While Trump’s executive orders ran into immediate pushback from the drug industry, they won’t affect pricing all that much, analysts wrote. The orders center on discounts for insulin and epinephrine, eliminating rebates, allowing importation and creating an index linking U.S. prices to those elsewhere.
But how the rules will be implemented remains “far from clear,” and the orders will likely be limited to federal healthcare programs, RBC Capital Markets analyst Randall Stanicky wrote in a note to clients. The president is set to meet with pharma executives on Tuesday to discuss drug pricing.
On the international pricing index, Trump gave the industry until August 24 to come up with an alternative solution, Piper Sandler analyst Christopher Raymond wrote. Raymond and his team suspect that a “plan aimed at lowering patients’ out-of-pocket expense (with a focus on the supply chain) is likely to emerge.”

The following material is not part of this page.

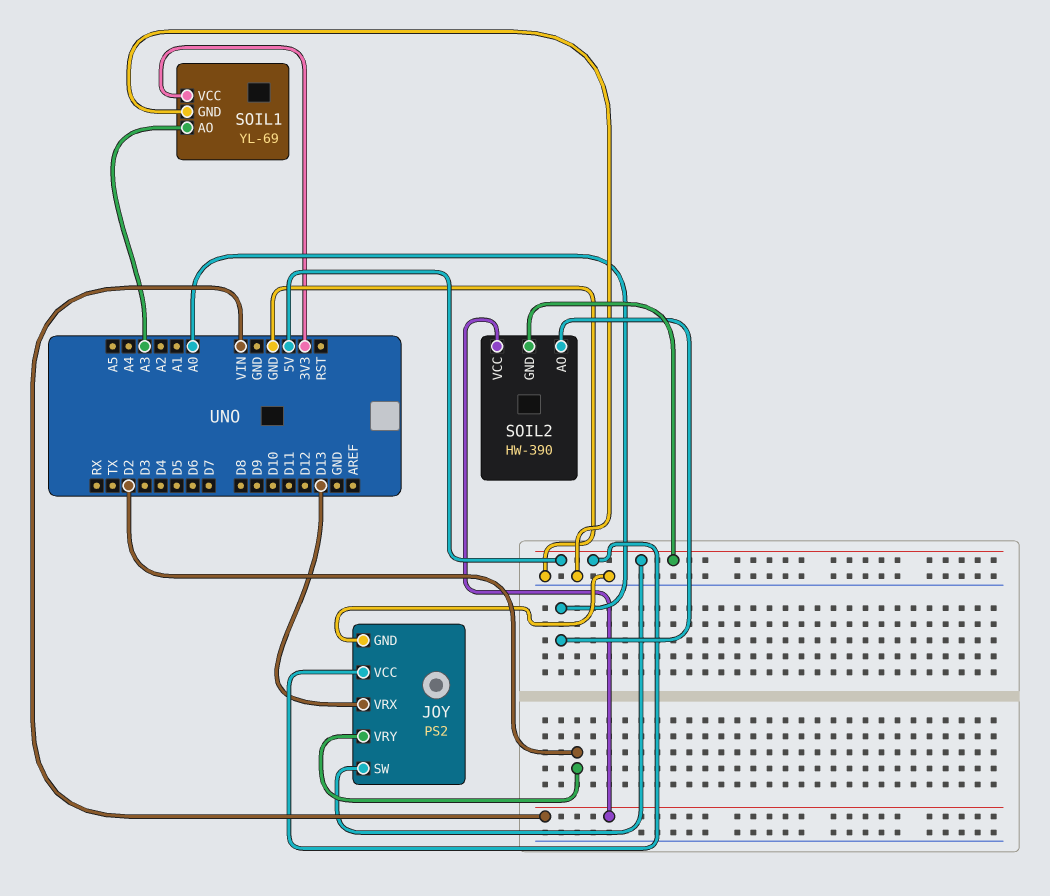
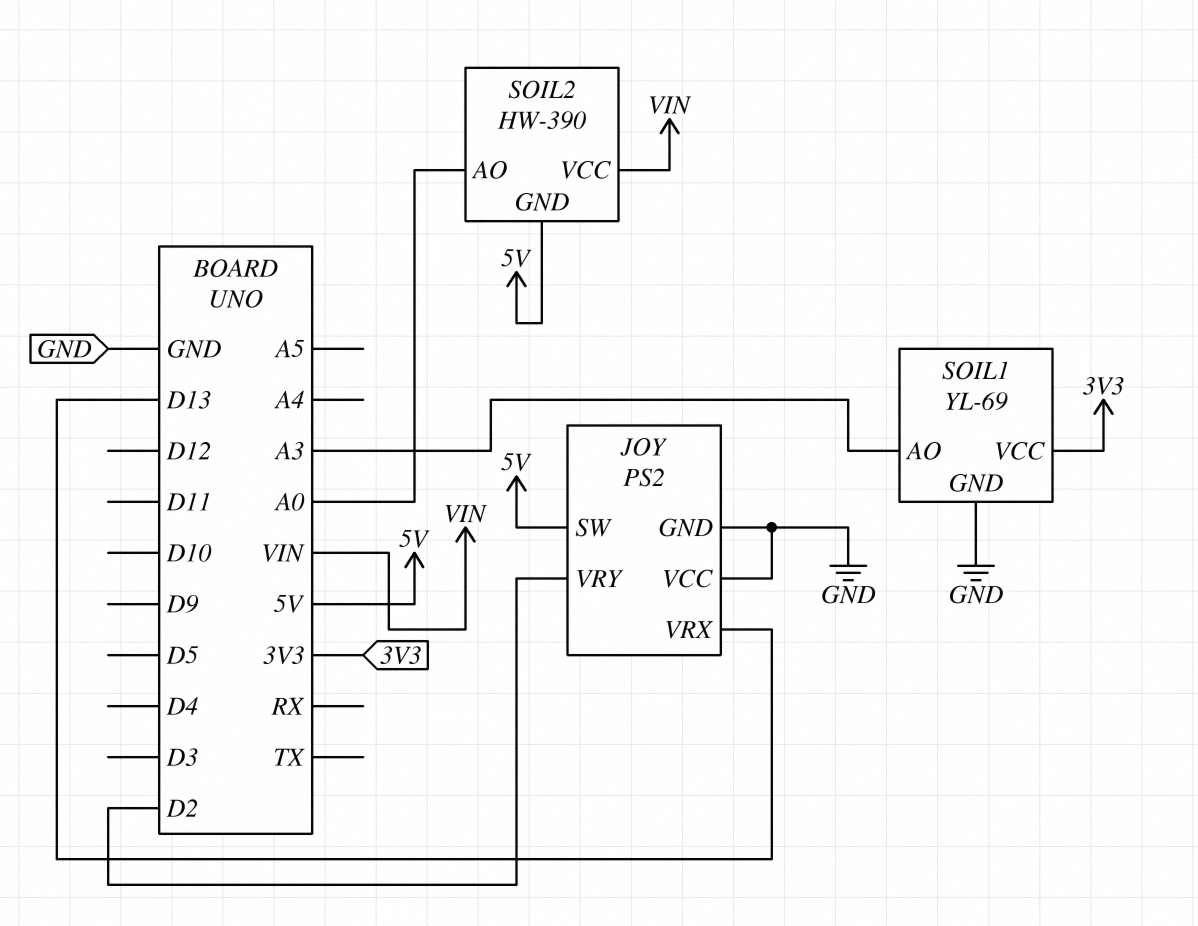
JOY pin VCC: 5V -> GND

The orders come after years of gridlock in Congress and as the president trails his challenger, former Vice President Joe Biden, in polls. But despite the new rhetoric, analysts don’t see a major threat to pharma’s pricing model from the Friday executive orders. While the headlines will continue, “we see little impact,” Stanicky wrote.
While “the announcement may have taken some investors by surprise, none of these ideas put forth are new, or in fact any more implementable than before, especially without congressional action,” Raymond wrote in a separate note.
Further, the proposals will take several months to finalize and some might never be implemented, Los Angeles Times reporter Noam Levey wrote. Peter Maybarduk, Public Citizen’s access to medicines director, agreed with the assessment, saying in a statement that there’s “very little chance any of these measures will be implemented this year.” Despite Trump’s “bombastic bluster,” he has failed to address high drug prices, Maybarduk added.
Still, the pharmaceutical industry trade group PhRMA pushed back against the orders. The group’s CEO Stephen Ubl called the orders a “reckless distraction that impedes our ability to respond to the current pandemic—and those we could face in the future.”
“The president’s attempt to open our country up to socialized healthcare sets America, our economic recovery and scientific progress back at a time when we need them most,” he added.
The Wall Street Journal’s editorial board also panned the moves, dubbing them a costly reaction to bad poll numbers. In an op-ed, the board highlighted “practical and legal difficulties” with the plan and compared the orders with Biden’s healthcare proposals.